Zeppelin configuration: is there a cache somewhere?


It appears I'm missing something in the way Zeppelin reads interpreter specific configuration.

For example I set spark.cores.max to 12 in zeppelin-env.sh and in the spark-defaults.sh in $SPARK_HOME/conf but starting the Spark interpreter was starting a Spark Application with only 4 cores.

Then I changed that property in the interpreter UI of Zeppelin and it worked.

  • Where are the properties, set using the UI (webpage) stored?
  • is that UI supposed to be 'in sync' with zeppelin-env.sh or zeppelin-site.xml?

Solution

  • There is a hierarchy here:

    • parameters in the UI (interpreter) takes precedence over what is specified in zeppelin-env.sh;
    • parameters configured in zeppelin-env.sh takes precedence over what is specified in spark-defaults.sh; and,
    • if nothing is specified using the above, configuration parameters fall-back to those specified in spark-defaults.sh.

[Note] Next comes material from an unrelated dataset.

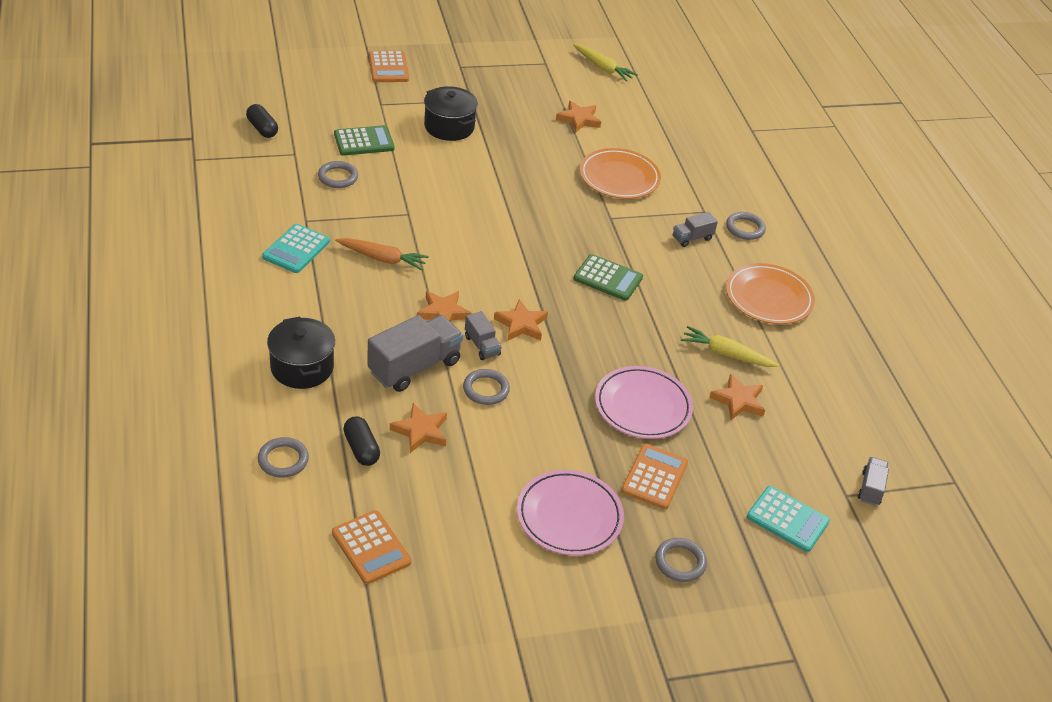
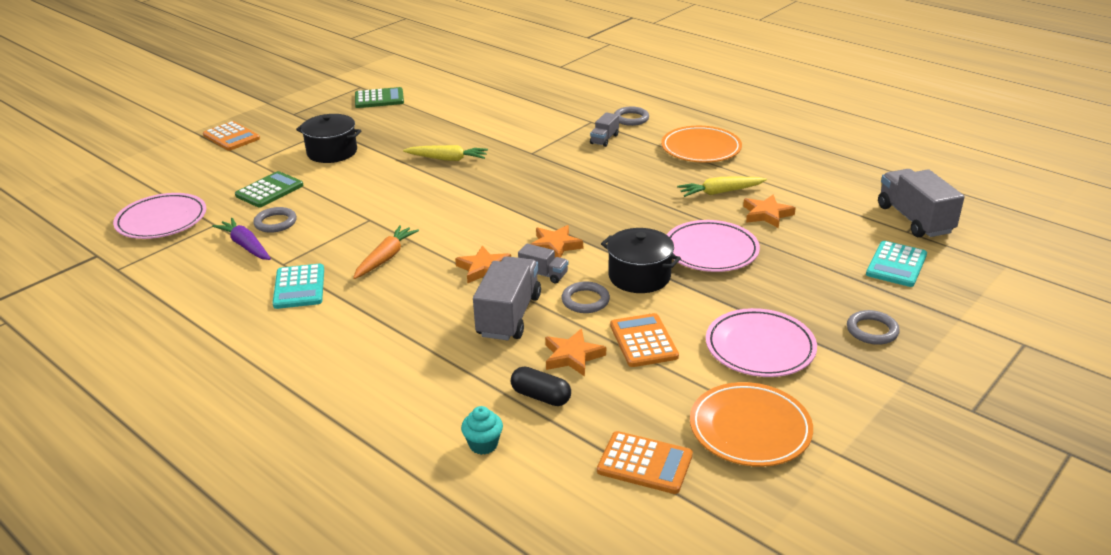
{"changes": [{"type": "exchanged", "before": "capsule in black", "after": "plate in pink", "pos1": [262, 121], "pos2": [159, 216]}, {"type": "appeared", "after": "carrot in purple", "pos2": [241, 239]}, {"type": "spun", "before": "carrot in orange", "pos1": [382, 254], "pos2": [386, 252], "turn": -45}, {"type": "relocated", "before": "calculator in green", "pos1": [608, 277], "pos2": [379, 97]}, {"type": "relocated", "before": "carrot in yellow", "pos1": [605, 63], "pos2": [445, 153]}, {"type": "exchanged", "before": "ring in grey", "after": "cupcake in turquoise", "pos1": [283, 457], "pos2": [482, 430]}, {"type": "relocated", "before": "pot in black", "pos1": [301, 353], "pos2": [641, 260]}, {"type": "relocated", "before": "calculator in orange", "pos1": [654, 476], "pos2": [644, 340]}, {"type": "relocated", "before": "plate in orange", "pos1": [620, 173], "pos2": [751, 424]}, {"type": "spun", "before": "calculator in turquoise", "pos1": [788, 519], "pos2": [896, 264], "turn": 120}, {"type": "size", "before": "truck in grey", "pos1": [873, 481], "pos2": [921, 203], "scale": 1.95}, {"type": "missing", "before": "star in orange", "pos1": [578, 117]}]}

    There is an important duality here, with respect to what one would expect with any spark application:

    • configuration parameters explicitly set within an application take precedence over those specified with spark-submit;
    • parameters specified with spark-submit take precedence over those specified in spark-defaults.sh; and,
    • if nothing is specified using the above, then configuration parameters fall-back to those specified in spark-defaults.sh.

    So what you are observing is to be expected, although I too find it confusing (and not particularly well documented anywhere).